Ketir saya menyelinap dalam hati setelah mengetahui maksud Ibunda saya. Seandainya waktu bisa diputar ulang..............

Hari ini umur saya 26 tahun, tadi malam tak kurang dari 38 kerabat akrab datang menghadiri pesta ulang tahun yang tidak sengaja saya buat untuk diri saya (niatnya untuk komunitas HELPING) , saya (dan Susy Milano) mendapat 2 kue tart besar- besar yang sekarang harganya minimal 250.000! Ibunda saya duduk diujung sana, tidak satu meja dengan saya, karena memang saya keburu hanyut dalam kehebohan teman- teman saya yang lebay semua. Sejenak saya sempat melirik dia, dan teringat kejadian dahulu itu. Saat saya menyuap mulutnya dengan kue tart pemberian kawan- kawan saya ( yang dijamin mahal dan merek terkenal!!), saya berucap begini dalam hati “Maaf ya ma....”

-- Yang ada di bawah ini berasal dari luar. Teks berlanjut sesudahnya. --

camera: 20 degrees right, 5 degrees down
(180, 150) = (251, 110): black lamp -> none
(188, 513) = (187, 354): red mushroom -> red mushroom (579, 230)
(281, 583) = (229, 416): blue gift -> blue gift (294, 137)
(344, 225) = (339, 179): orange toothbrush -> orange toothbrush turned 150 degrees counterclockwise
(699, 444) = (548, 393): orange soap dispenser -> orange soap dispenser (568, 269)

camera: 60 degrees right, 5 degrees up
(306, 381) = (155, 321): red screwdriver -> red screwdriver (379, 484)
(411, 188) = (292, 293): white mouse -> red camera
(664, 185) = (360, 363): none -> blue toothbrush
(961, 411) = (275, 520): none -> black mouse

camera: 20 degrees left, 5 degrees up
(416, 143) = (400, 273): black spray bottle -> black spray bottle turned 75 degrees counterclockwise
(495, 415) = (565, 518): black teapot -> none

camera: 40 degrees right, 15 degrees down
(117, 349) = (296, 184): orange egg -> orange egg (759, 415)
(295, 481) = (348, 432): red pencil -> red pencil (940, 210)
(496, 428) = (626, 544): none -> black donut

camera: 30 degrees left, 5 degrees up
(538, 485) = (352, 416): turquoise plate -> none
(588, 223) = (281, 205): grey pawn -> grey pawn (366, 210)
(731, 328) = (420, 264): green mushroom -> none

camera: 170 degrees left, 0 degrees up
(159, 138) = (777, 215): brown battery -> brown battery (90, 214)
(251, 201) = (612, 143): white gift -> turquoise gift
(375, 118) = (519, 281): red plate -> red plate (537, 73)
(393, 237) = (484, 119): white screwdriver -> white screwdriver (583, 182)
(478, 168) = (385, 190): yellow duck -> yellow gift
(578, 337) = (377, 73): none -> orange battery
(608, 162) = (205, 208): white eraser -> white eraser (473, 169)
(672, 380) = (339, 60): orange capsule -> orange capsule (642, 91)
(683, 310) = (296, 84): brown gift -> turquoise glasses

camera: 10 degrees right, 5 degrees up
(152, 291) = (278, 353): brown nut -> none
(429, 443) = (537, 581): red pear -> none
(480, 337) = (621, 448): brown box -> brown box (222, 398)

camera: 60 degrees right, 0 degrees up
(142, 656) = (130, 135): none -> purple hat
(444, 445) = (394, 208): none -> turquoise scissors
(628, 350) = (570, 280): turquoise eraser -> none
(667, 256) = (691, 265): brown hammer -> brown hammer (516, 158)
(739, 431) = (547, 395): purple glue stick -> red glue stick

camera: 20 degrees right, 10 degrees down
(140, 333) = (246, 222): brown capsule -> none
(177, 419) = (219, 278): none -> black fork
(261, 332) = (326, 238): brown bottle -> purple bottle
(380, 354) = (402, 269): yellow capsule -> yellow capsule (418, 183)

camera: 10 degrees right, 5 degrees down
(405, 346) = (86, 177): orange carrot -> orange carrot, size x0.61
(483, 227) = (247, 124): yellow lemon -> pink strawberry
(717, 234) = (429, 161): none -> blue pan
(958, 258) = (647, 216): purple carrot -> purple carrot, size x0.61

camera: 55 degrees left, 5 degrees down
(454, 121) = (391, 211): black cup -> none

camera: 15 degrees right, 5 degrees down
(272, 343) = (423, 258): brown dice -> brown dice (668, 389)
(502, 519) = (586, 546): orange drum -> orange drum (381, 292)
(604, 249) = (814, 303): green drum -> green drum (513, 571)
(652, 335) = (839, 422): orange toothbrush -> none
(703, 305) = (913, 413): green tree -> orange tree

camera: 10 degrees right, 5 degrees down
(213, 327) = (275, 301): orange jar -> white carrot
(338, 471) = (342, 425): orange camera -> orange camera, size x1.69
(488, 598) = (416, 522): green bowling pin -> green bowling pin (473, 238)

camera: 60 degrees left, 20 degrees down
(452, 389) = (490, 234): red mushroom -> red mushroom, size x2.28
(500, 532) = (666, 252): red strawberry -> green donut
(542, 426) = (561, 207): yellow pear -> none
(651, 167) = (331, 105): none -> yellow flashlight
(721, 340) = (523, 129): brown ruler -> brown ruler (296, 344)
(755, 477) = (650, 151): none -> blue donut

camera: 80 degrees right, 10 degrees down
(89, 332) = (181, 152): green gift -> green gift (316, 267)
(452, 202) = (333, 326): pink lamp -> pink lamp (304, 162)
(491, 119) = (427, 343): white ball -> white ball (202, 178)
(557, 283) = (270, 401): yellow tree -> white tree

Sayangnya ia tidak bisa mendengar isi hati saya......


Terima kasih buat semua yang hadir (dan membawa kue tart untuk Dean Kecil, Susy dan HELPING), atau yang tidak hadir tapi turut mendoakan saya, Susy Milano dan HELPING, saya sungguh bersyukur. Kosakata “syukur” dihati saya malam ini terasa hangat dan berbeda, entah kenapa saya pikir hanya diri saya sendiri yang mampu mengerti maknanya sungguh teramat dalam malam ini.

Jam 2:26 pagi tanggal 24 Juli 2010, 4 jam setelah perayaan ulang tahun saya.